Cashless facility: There is a network of hospitals tied up with each insurance company which accepts the insured’s medical identity card (issued by the insurance company) for providing cashless facility to the insured. Hence either part of expenses like 80% or entire expenses is covered by the policy and the individual doesn’t need to spend from his pocket.

Pre-hospitalisation and Post-hospitalisation benefits: Some medi-claim policies provide for up to 60 to 90 days of pre-hospitalisation and post-hospitalisation benefits, i.e. the cost of medical tests, medicines, scans, etc. This is usually provided under maternity benefits and treatments which do not require hospitalisation.

Ambulance Charges In most cases the ambulance charges are taken up by the policy with or without cash limits and the policy holder usually doesn’t have to bear the burden of the same.

Health check up Some health insurance policies have a facility of free health check-up for the well being of the individual if there is no claim made for certain number of years.

No-Claim Bonus: Some health insurance policies provide a no-claim bonus. If there has been no claim in the previous year, i.e. if the person covered has not availed any hospitalisation benefit, then a bonus is declared; either by reducing the premium or by increasing the sum assured by a certain percentage of the existing premium.

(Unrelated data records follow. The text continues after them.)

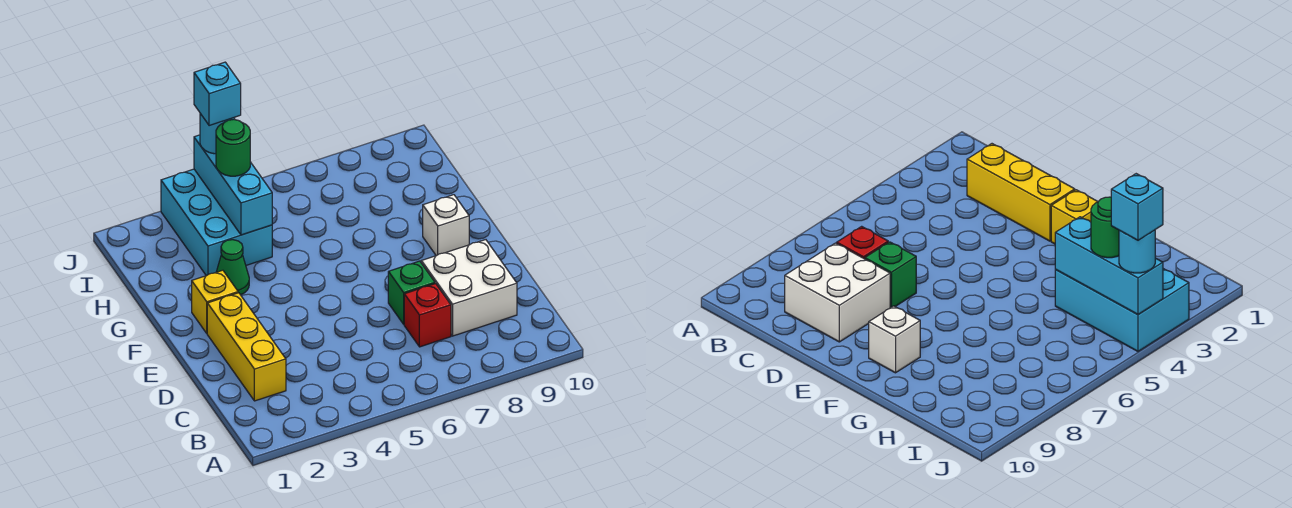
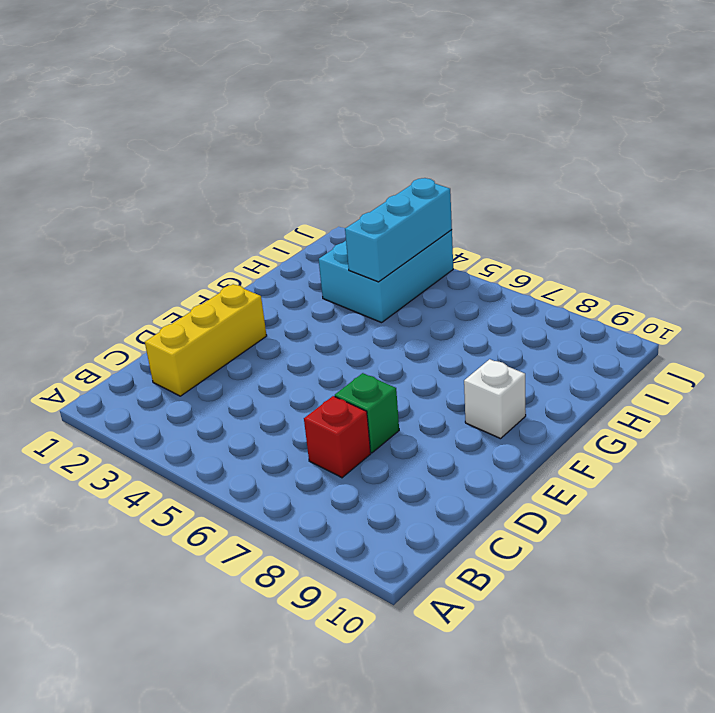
none -> white brick C8:D9 level 1
none -> yellow brick F2 level 1
none -> green cone G3 level 1

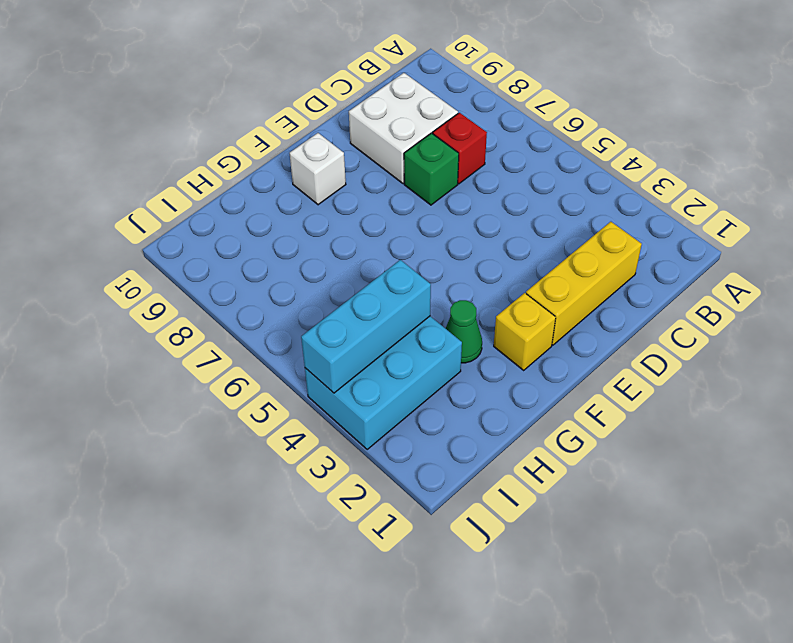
none -> green round brick I4 level 3
none -> cyan round brick J4 level 3
none -> cyan brick J4 level 4

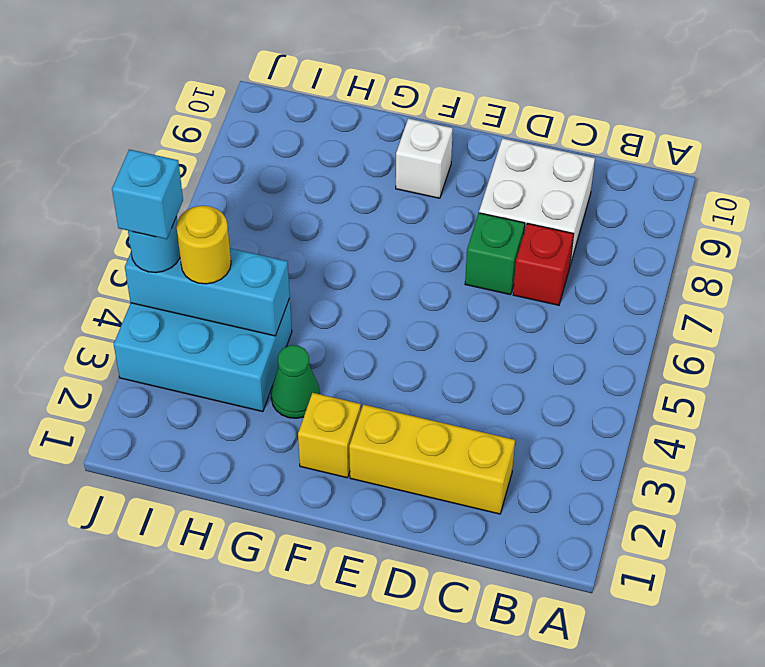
yellow round brick I4 level 3 -> green round brick I4 level 3

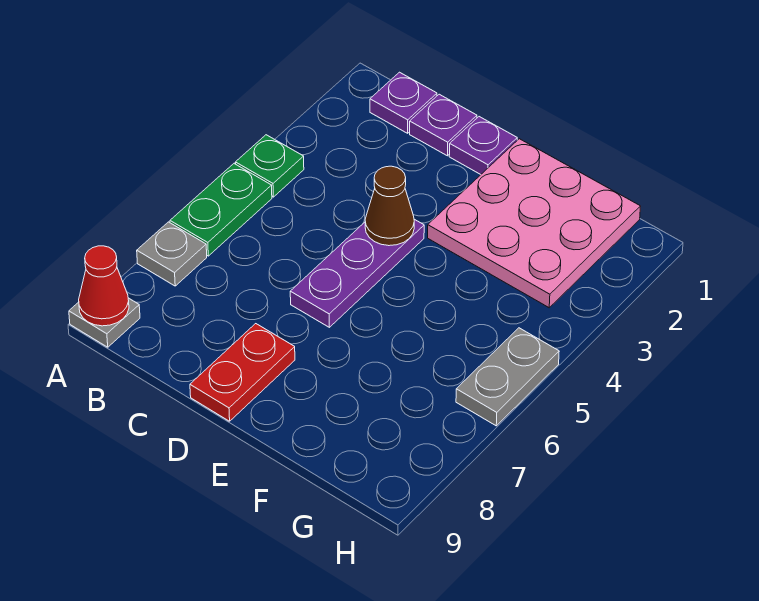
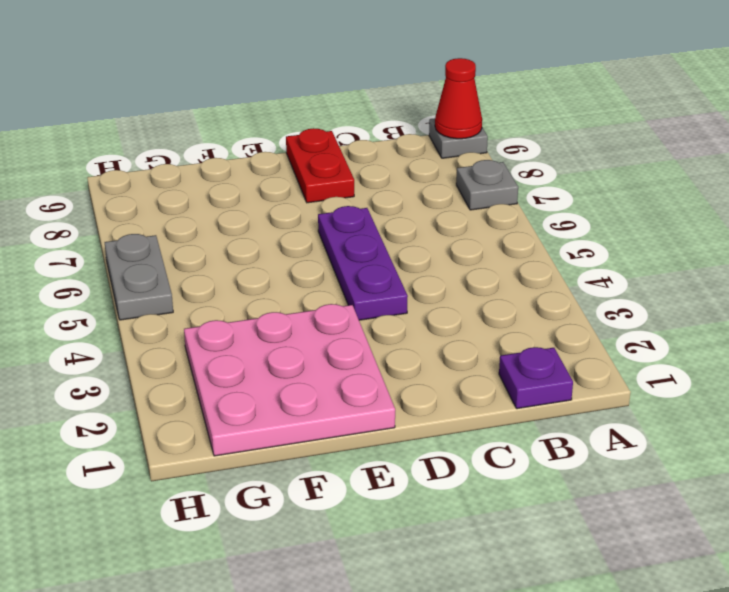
none -> green plate A4 level 1
none -> green plate A5:A6 level 1
none -> purple plate C1 level 1

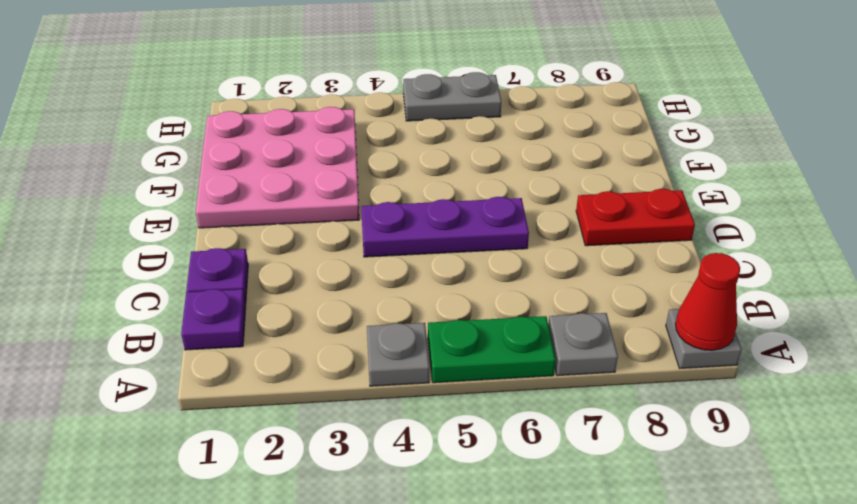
grey plate A4 level 1 -> green plate A4 level 1
none -> purple plate D1 level 1
none -> brown cone D4 level 2

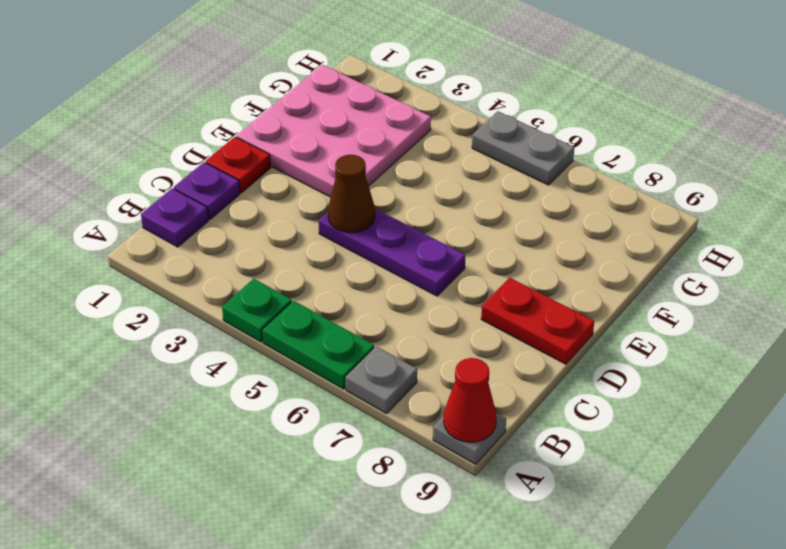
red plate D1 level 1 -> purple plate D1 level 1

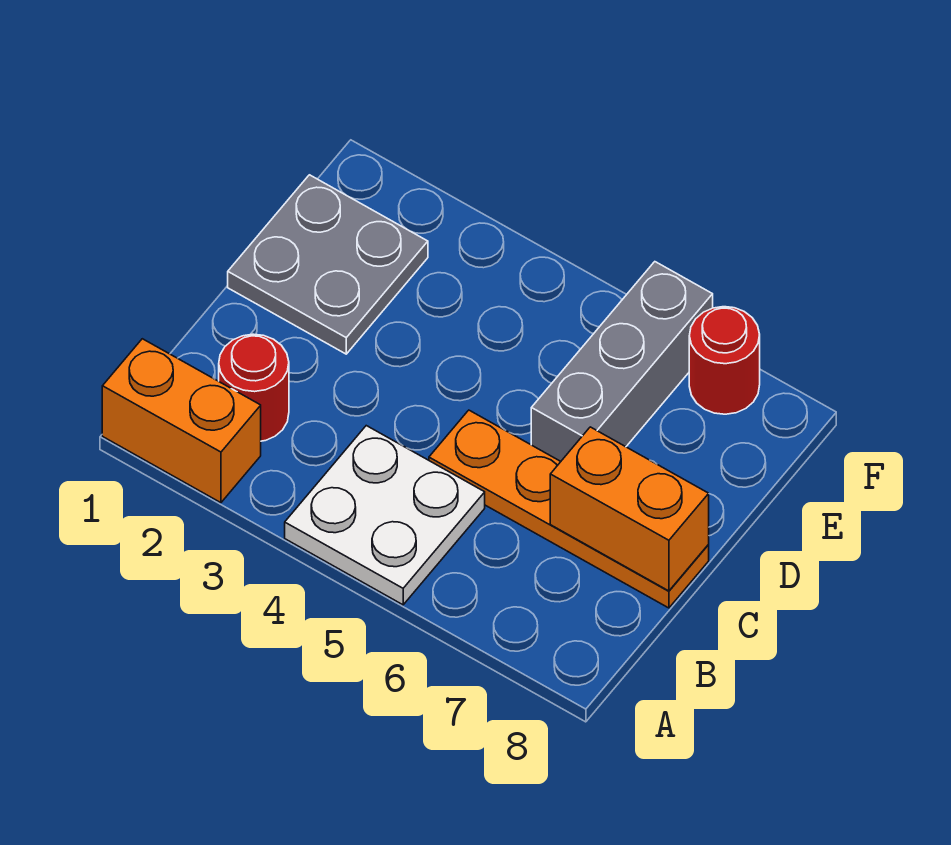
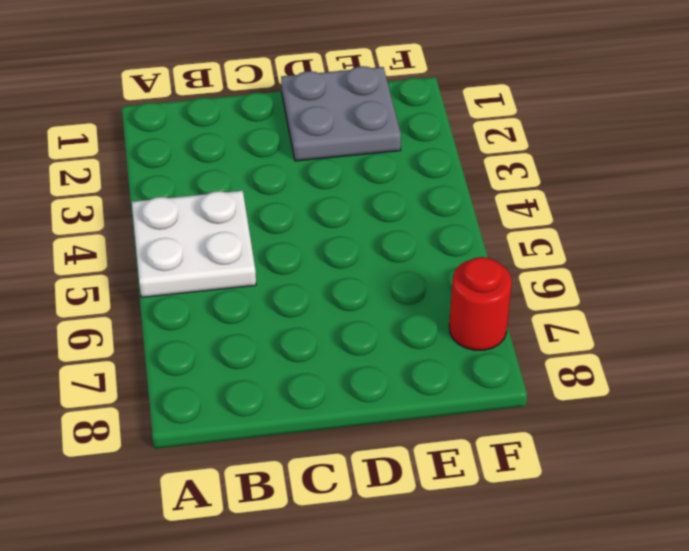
none -> orange brick A1:A2 level 1
none -> red round brick B2 level 1

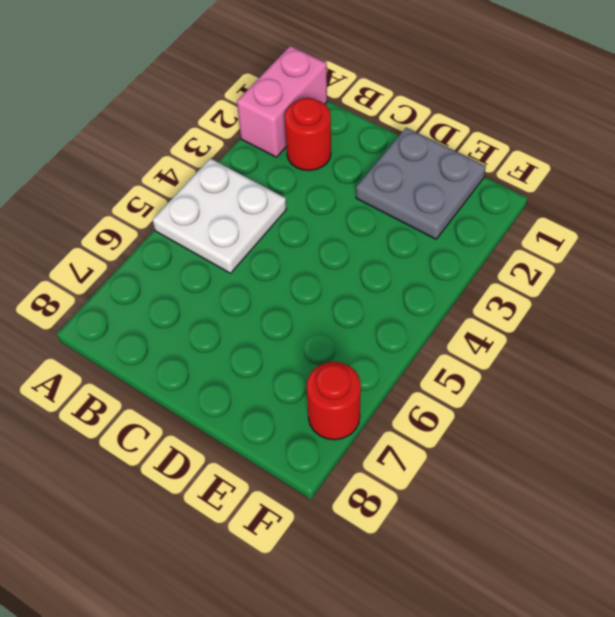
pink brick A1:A2 level 1 -> orange brick A1:A2 level 1
none -> orange plate C5:C8 level 1
none -> grey brick D6:F6 level 1

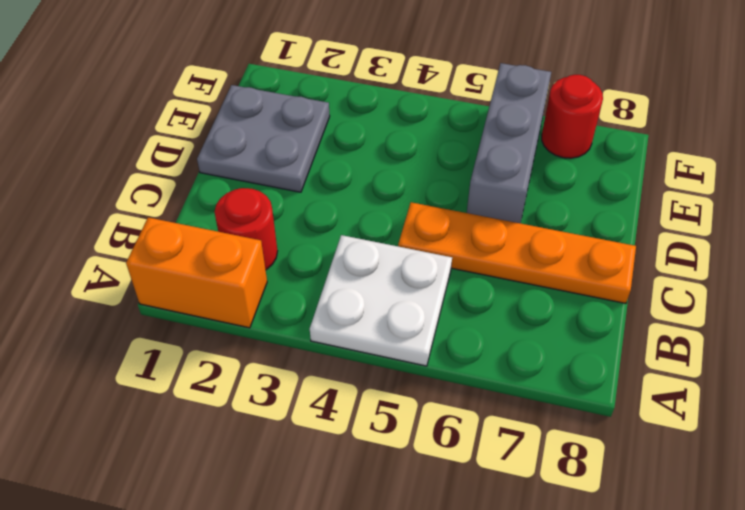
none -> orange brick C7:C8 level 2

Top up and the super top up plan in health insurance: A top-up policy is to provide reimbursement of extra-ordinary expenses arising from one single illness above a certain known insured limit for top up.(it is called deductible in insurance world). For e.g. one has taken a mediclaim policy for Rs.2 lakhs and a top up policy for 4 lakhs with deductible of Rs.2 lakh.He incurred medical expenses for single disease like angioplasty which is around Rs.4 lakhs. Under mediclaim policy, he will be given 2 lakhs and in top up, deducting the deductible amount of Rs.2 lakhs from 4 lakhs of total expenses, he will get additional 2 lakhs. Thus he will get full expenses due to top up. But one drawback in this top up is that if the expense of 4 lakhs incurred is 2 lakh each on two occasions (Rs.2 lakhs+2 lakhs) , then he will not get any amount under top up policy. In order to remove this problem, the insurance companies brought in another product called super top up policy which covers for all illnesses during the year put together and any eligible expenses incurred over and above the deductible amount is eligible for reimbursement. So the insured can combine all expenses put together in the covered insurance period and claim the balance amount above deductible amount. In the above case, if the policy is super top up one, then the insured will get full balance amount of medical expenses allowed under policy for the full covered year deducting deducible amount of Rs.2 lakhs and in the above case , it is 2 lakhs under super top-up policy. So super top up policy is the best one if any one thinks to take additional policy under normal mediclaim. Claims under these kind of policies are much lower and only a few people are likely to exhaust the deductible amount and hence the premiums are very reasonable and hence attractive.